Pathology

Pathology/A/07

Fat, caseous and fibrinoid necrosis and its organ manifestation

脂肪壊死・乾酪壊死・線維素様壊死

タグ
Mechanism / 機序High-yield / ポイント

1. Fat Necrosis (脂肪壊死)

  • Necrosis where digestive enzymes (lipase) act on fat.
  • Associated with acute pancreatitis and bile-duct obstruction (activates pancreatic enzymes).

Pathogenesis

  1. Release of activated pancreatic enzymes.
  2. Lipase digests membranes → frees fatty acids from triglycerides.
  3. Free fatty acids + Ca²⁺ → chalky white “soap” deposits = saponification (a form of dystrophic calcification — normal serum Ca²⁺/PO₄).
  4. Common-bile-duct stone → bile refluxes → enzyme activation → pancreatic autodigestion.
  5. Alcohol promotes it (↑enzyme production + acinar obstruction → leakage).

Morphology & Clinical

  • Lipase necrosis of fat, proteolytic destruction of pancreatic parenchyma, vessel destruction → haemorrhage.
  • Clinical: acute abdominal pain, ↑amylase/lipase; systemic enzyme release → DIC, ARDS.

2. Caseous Necrosis (乾酪壊死)

  • Combination of coagulative + liquefactive; classically tuberculosis (M. tuberculosis), also some fungi.
  • Cell outlines lost (like liquefactive) but protein coagulation present → yellow-white, cheese-like.
  • Surrounded by inflammatory cells → caseating granuloma:
    • T-cells, macrophages, epithelioid cells, Langhans giant cells (fused epithelioid cells; nuclei in peripheral horseshoe pattern).
  • Mainly lung (hilar lymph nodes); also kidney, pancreas.
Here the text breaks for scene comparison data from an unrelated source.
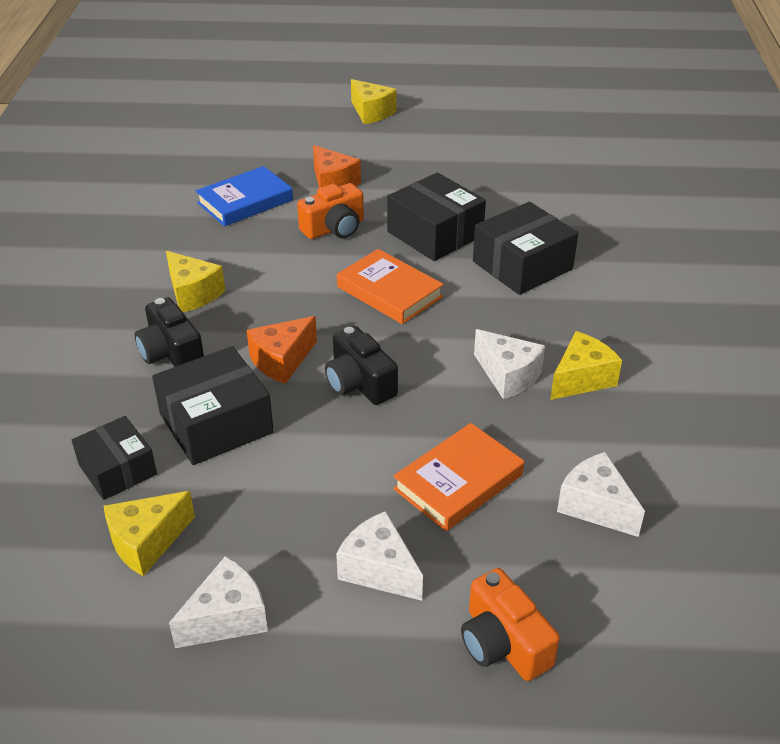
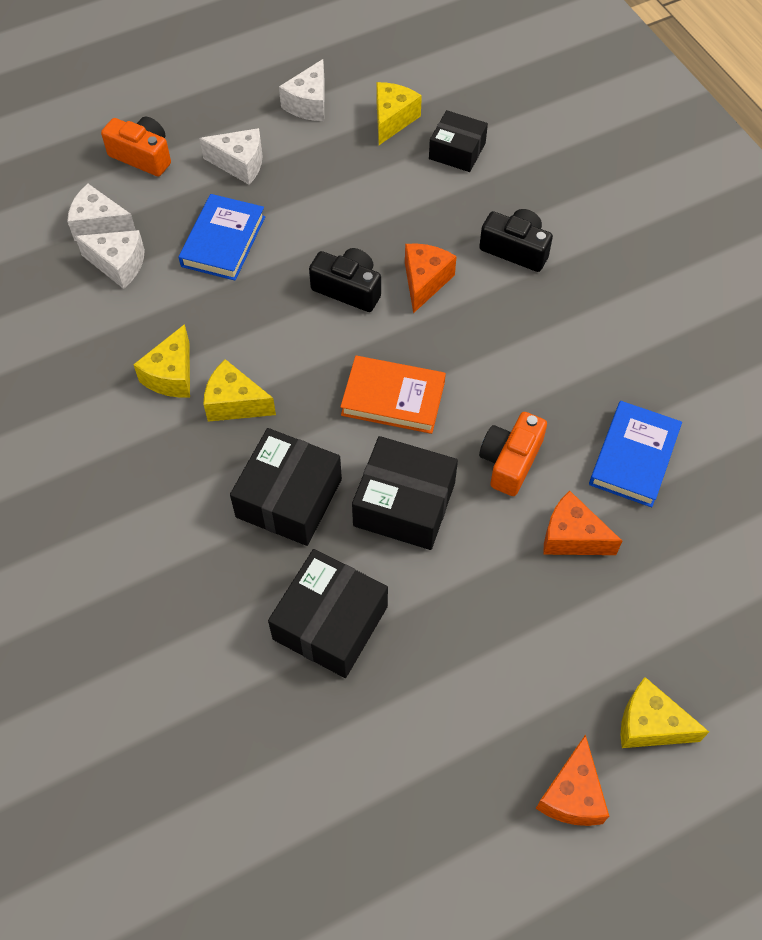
camera: 150 degrees right, 20 degrees up
(193, 293) = (559, 314): yellow cheese -> yellow cheese (235, 403)
(216, 423) = (425, 209): black box -> black box (330, 622)
(440, 107) = (572, 794): none -> orange cheese
(458, 482) = (223, 241): orange book -> blue book
(508, 375) = (234, 351): white cheese -> white cheese (99, 225)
3. Fibrinoid Necrosis (線維素様壊死)

  • “Fibrin-like”; from vascular damage (often autoimmune) + exudation of plasma proteins (fibrin).
  • Endothelial lysis → leaky vessels → antigen–antibody complexes + fibrin deposit in vessel wall.
  • Amorphous, bright-pink (acidophilic) appearance on H&E.
  • Settings: malignant hypertension, vasculitis (e.g. polyarteritis nodosa), pre-eclampsia (placental vessels).

💡 High-yield: Fat necrosis → pancreatitis (saponification, chalky white). Caseous necrosis → TB (caseating granuloma, Langhans giant cells). Fibrinoid necrosis → immune-mediated vascular damage (bright pink vessel walls).